メモリー12
「本当に私と付き合ってくれるの」
行為を終えベットの中、優子は信也の胸に顔をうずめ囁いた。
「あー別に彼女の一人ぐらい増えたって今更平気だよ」
この言葉にも優子は余裕の笑みを向けた。
売れっ子作家なら仕方ないこと。
最後で信也を自分一人のものにする自信がある。
今まで男を振っても振られたことは一度もない。
そのことが今の優子のプライドを支えていた。
「今度は俺からの頼み聞いてもらえるか?
この携帯、直接本人に返したいんだ」
優子を信也の瞳が見つめている。
男なのに色っぽい。優子はうっとり見とれていたが、ハッとして、
「でも私から‥‥‥」
拒もうとしたが‥‥‥
重なった唇で言葉を最後まで言わせてはもらえなかった。
激しいキスを終えた信也は、酸素を必死に求める優子の耳元で、
「俺は他人に頼み事をするのは好きじゃないんだ。
だから家の場所さえ教えてもらえれば後は自分で返しにいく」
その声の低さに背中がゾクゾクして、優子は思わず頷いていた。
別に奈美の住所を教えたところで間違いが起きることはないだろう。
余裕の笑みを浮かべる。
見えないところで不敵な笑みを浮かべる信也。
その様子に優子が気づくことはなかった。
どうして?奈美の顔は強張った。
玄関を開いた先に立っている信也の姿、
いつものように新聞の勧誘かセールスマンだと思い安気に開いた。
慌てて閉めようとしたが、
「携帯返しにきただけだ」
その言葉を鵜呑みにしてしまい、手を差し出した。
その途端、真也は奈美の腕を掴むと玄関の中に押し込んだ。
「ちょっとなんなのよ、大声出すわよ」
必死に抵抗するが、その声は信也の唇で塞がれてしまった。
もうどのくらいの時間が流れたんだろう?
暗くなった窓の外を見つめ、奈美は溜息を洩らした。
こんなつもりはなかったのに‥‥‥
優子の彼氏じゃなかったら、もっと抵抗できたはずなのに‥‥‥
狭いベットの中、奈美は窓の外をじっと見つめていた。
バラスと脅される度今回みたいに言いなりになるしかないのだろうか?
虚しい気持ちが心を支配し、もうどうすることもできなかったが、
背中に巻き付く腕がギュッと奈美の身体を強く抱きしめた。
「一人にしないでくれ、寂しいんだ」
信也の寝言にドキッとした。
この人は寂しいんだ。

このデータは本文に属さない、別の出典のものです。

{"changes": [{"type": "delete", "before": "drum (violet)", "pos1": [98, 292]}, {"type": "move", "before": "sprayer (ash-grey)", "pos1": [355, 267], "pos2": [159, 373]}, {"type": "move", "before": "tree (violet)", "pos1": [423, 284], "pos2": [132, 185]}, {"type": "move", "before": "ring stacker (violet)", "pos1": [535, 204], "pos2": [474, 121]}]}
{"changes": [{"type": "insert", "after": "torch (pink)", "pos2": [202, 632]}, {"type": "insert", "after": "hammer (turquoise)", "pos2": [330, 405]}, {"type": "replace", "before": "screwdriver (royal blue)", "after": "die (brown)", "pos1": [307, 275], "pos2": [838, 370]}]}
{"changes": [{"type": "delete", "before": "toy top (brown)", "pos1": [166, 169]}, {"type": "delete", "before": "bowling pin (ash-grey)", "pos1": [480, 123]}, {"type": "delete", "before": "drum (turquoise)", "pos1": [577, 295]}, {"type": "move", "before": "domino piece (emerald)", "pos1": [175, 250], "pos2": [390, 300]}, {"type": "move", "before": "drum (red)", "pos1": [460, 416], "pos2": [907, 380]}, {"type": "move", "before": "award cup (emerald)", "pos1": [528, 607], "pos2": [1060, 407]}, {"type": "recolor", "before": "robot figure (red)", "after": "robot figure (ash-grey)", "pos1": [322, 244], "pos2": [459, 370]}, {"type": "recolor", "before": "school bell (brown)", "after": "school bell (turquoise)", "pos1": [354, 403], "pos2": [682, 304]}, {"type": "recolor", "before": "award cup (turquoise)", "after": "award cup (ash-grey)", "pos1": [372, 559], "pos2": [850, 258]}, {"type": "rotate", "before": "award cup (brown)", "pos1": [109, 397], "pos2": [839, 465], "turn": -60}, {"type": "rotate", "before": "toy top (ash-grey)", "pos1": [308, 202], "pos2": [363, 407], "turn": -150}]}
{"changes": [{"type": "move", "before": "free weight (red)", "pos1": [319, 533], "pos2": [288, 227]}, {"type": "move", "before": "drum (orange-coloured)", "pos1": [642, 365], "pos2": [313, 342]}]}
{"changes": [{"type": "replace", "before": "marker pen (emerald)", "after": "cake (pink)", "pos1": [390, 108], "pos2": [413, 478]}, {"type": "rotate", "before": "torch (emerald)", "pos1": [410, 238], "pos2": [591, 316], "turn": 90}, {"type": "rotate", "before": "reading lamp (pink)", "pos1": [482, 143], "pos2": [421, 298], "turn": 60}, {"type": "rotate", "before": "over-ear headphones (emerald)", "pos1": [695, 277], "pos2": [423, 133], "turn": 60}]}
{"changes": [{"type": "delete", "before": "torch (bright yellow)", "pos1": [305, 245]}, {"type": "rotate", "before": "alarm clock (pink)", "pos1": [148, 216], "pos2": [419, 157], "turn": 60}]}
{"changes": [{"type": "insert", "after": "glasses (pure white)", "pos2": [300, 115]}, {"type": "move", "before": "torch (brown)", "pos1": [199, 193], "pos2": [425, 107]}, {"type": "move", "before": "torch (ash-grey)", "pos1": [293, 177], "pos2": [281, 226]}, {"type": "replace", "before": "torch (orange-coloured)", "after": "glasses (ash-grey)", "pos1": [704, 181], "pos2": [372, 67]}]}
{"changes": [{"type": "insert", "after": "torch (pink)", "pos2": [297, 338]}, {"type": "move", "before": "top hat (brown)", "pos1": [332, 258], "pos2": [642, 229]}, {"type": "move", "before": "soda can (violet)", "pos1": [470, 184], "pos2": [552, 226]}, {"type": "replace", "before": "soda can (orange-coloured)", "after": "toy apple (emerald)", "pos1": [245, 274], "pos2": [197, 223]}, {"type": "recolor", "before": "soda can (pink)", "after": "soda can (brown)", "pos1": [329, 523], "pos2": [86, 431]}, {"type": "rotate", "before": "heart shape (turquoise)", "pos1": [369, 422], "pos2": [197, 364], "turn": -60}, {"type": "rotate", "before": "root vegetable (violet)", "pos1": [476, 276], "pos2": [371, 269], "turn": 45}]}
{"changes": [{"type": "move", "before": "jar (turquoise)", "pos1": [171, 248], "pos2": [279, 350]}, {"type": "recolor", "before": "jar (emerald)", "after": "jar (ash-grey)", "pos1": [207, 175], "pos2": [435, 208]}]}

だから誰にでも擦り寄ってくる。
私もその中の一人に過ぎない。
それなら、それで割り切るしかない。
自分に強く言い聞かせた。
辛い選択だったが、奈美も親友を失くすのは怖かった。
陰口を叩かれるのも怖い。
又昔みたいに‥‥‥
本当に久し振りの更新で申し訳ない限りです。
読んでくれる人には感謝しています。